Re: Flooding UK, both locally and regionally.

Post by Alexander » Tue Jan 28, 2014 1:49 pm

Conifers wrote:
Alexander wrote:Do not forget that all these upland grass-and heathland ones used to be a decidous broadleave forest.
And evergreen Pinus forest :wink: icon_thumleft
Yes, in the north. The Scotisch Silva Caledonica.

Alexander


Conifers
Posts: 13147
Joined: Sat Jun 20, 2009 2:11 pm
Location: Northumbs

Re: Flooding UK, both locally and regionally.

Post by Conifers » Tue Jan 28, 2014 1:56 pm

England, Wales, and Ireland too - Scots Pine was native there too, but became extinct (~1600s - 1700s) due to overgrazing.


Alexander
Posts: 2448
Joined: Tue Nov 06, 2007 5:14 am
Location: Leidschendam, The Netherlands. (52 N latitude)
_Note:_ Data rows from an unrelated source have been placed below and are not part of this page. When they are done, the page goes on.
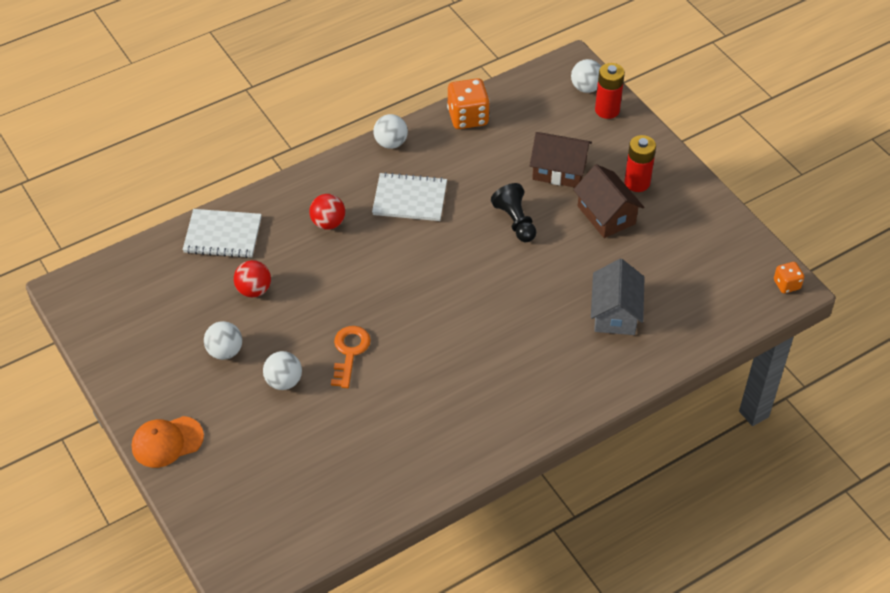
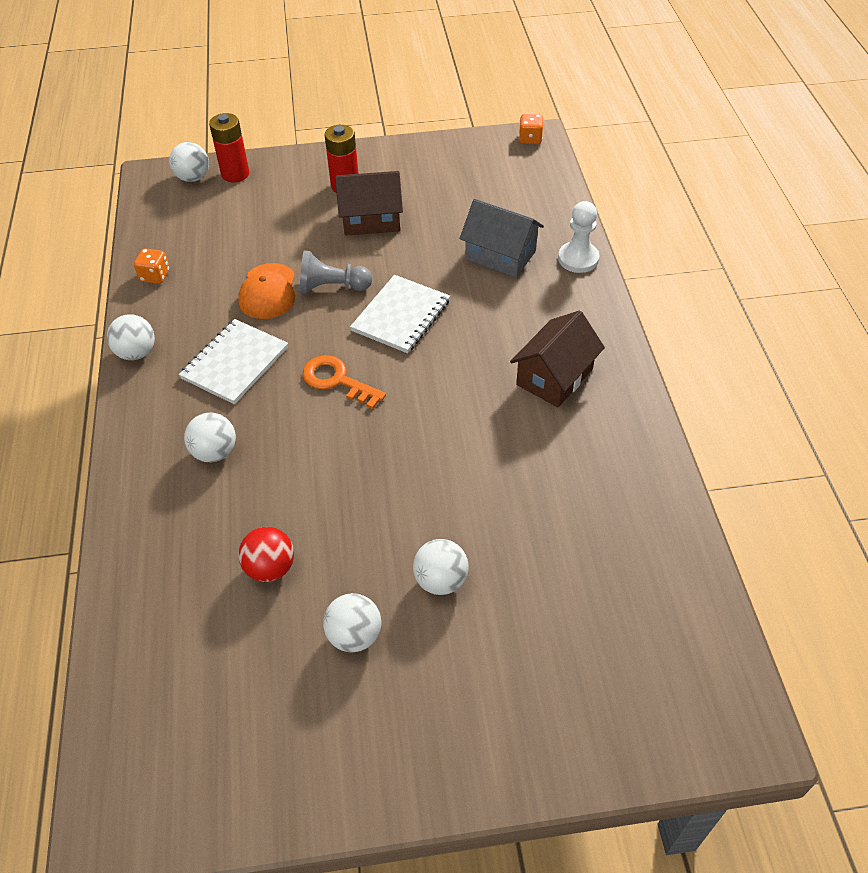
camera: 65 degrees left, 0 degrees up
(167, 442) = (476, 762): orange cap -> orange cap (268, 292)
(223, 235) = (151, 576): white notebook -> white notebook (401, 316)
(328, 223) = (215, 452): red ball -> white ball
(349, 352) = (431, 495): orange key -> orange key (337, 380)
(468, 117) = (155, 276): orange dice -> orange dice, size x0.56
(515, 221) = (332, 287): black pawn -> grey pawn
(559, 170) = (287, 232): brown house -> brown house (554, 377)
(643, 367) = (578, 259): none -> white pawn

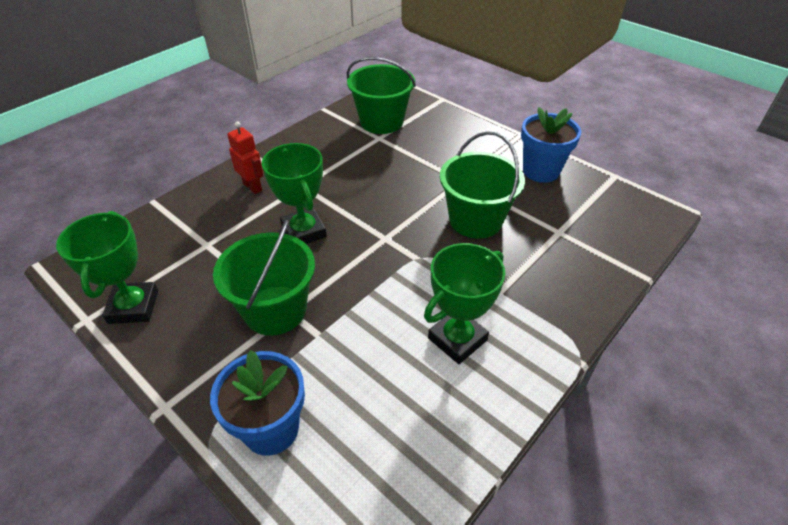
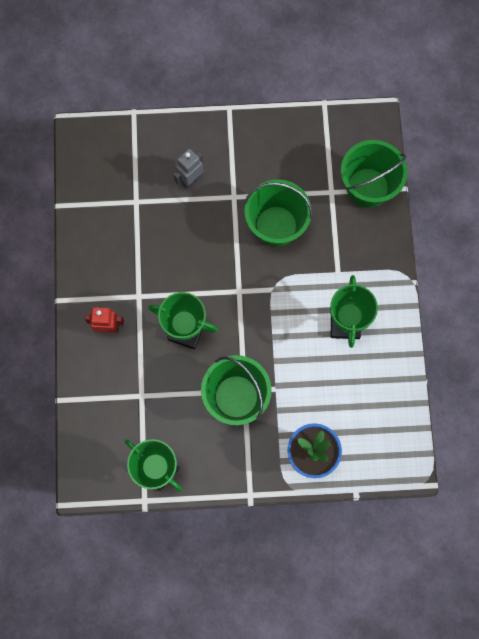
camera: 45 degrees left, 30 degrees up
(381, 121) = (118, 181): green bucket -> green bucket (367, 187)
(437, 151) = (190, 179): none -> grey robot
(541, 171) = (275, 140): blue flower pot -> none

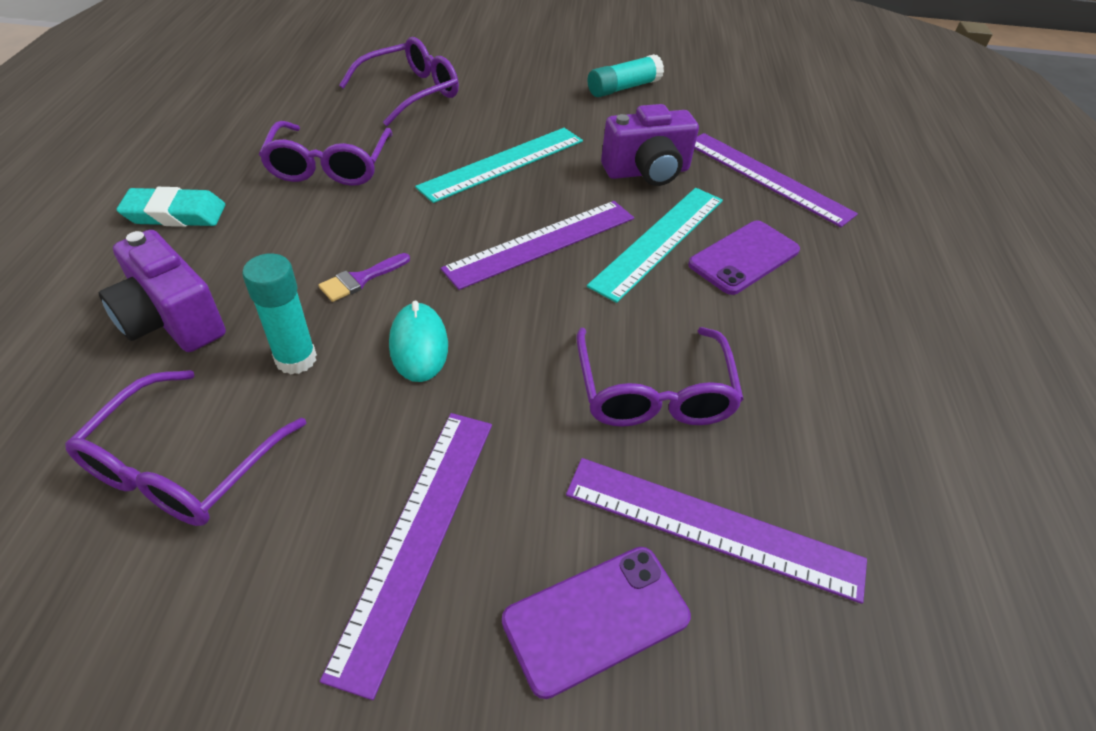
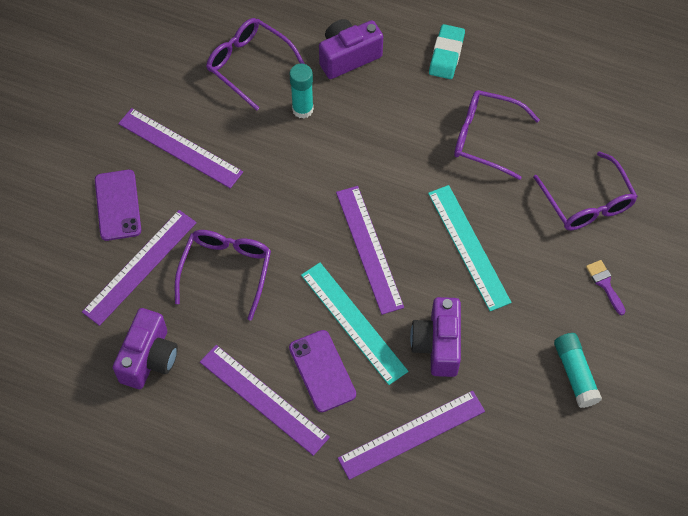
camera: 110 degrees right, 15 degrees up
(360, 279) = (359, 144): purple brush -> purple brush (605, 284)
(419, 345) = (296, 165): turquoise mouse -> none
(653, 393) = (226, 270): purple glasses -> purple glasses turned 90 degrees clockwise
(822, 305) = (264, 399): none -> purple ruler
(866, 458) = (149, 358): none -> purple camera

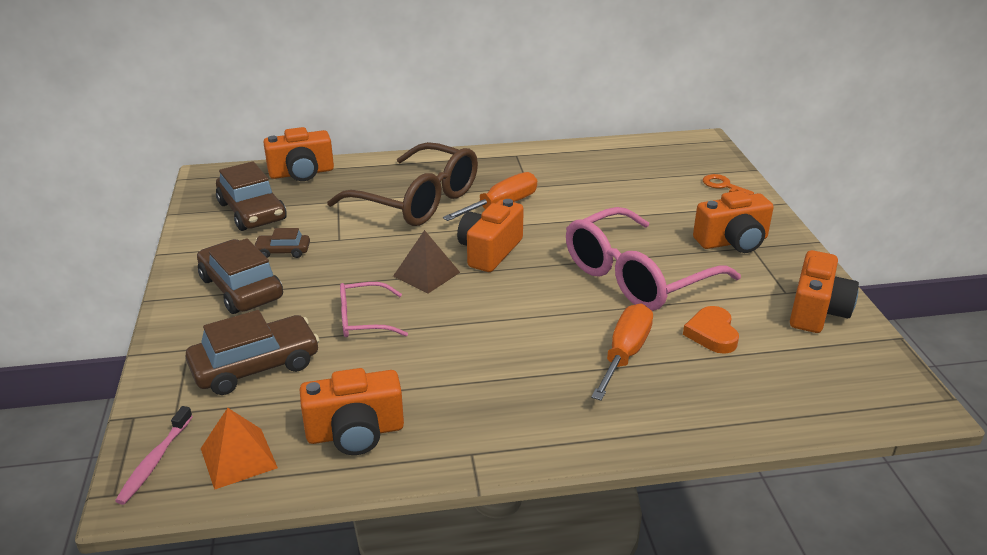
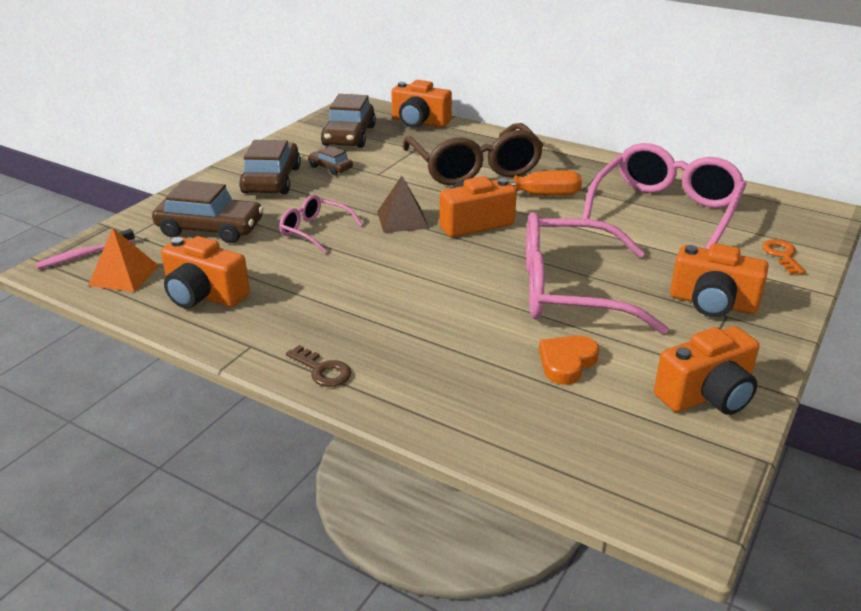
camera: 40 degrees right, 0 degrees up
(561, 439) = (322, 370): none -> brown key
(609, 181) = (665, 211): none -> pink glasses
(625, 354) = (465, 340): orange screwdriver -> none

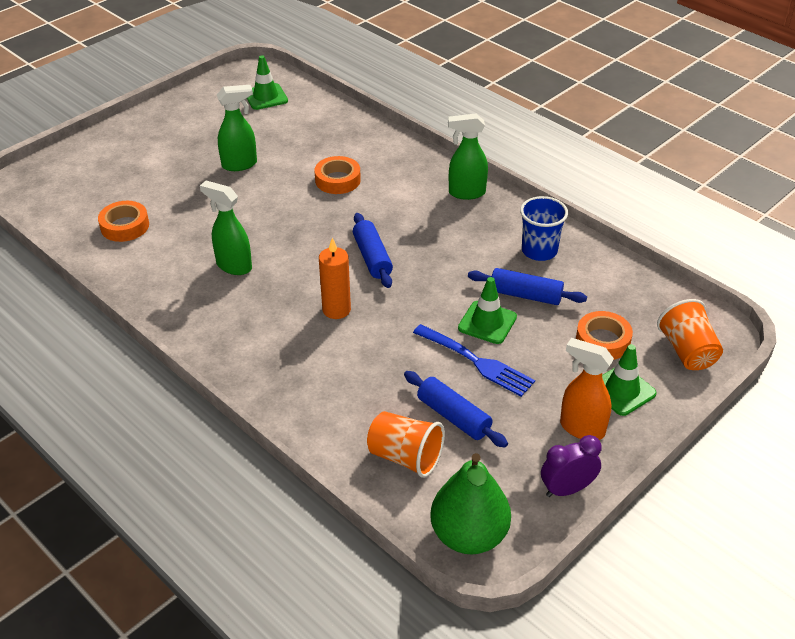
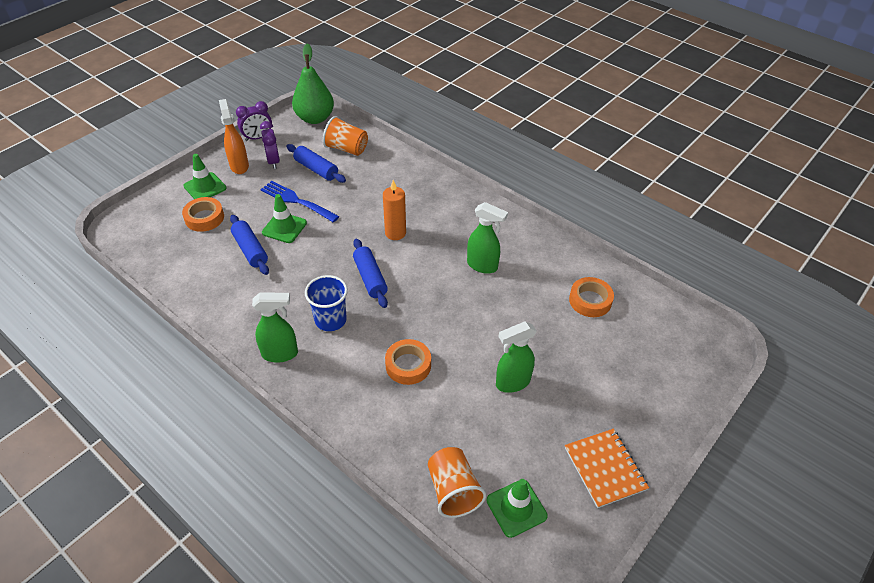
camera: 175 degrees right, 5 degrees up
(185, 113) = (605, 468): none -> orange notebook
(525, 295) = (250, 250): blue rolling pin -> blue rolling pin turned 45 degrees clockwise
(527, 435) = (273, 161): none -> purple clock
(539, 251) = (228, 290): blue cup -> blue cup (330, 320)
(581, 428) = (239, 166): orange spray bottle -> orange spray bottle turned 135 degrees counterclockwise
(687, 351) = (148, 213): orange cup -> orange cup (453, 491)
Re: Flooding UK, both locally and regionally.

Post by Alexander » Tue Jan 28, 2014 2:15 pm

Conifers wrote:England, Wales, and Ireland too - Scots Pine was native there too, but became extinct (~1600s - 1700s) due to overgrazing.
That was then in upland areas. Or maybe peatbogs. Most what people now consider nature, like heathland has been caused by overgrazing, not only in the UK and Ireland but also in this part of Europe. In the Low Countries some areas has serious problems from dessertification on the higher sandier part of the country. There whole villages could get covert by sanddunes because the natural vegetation had that much been degraded.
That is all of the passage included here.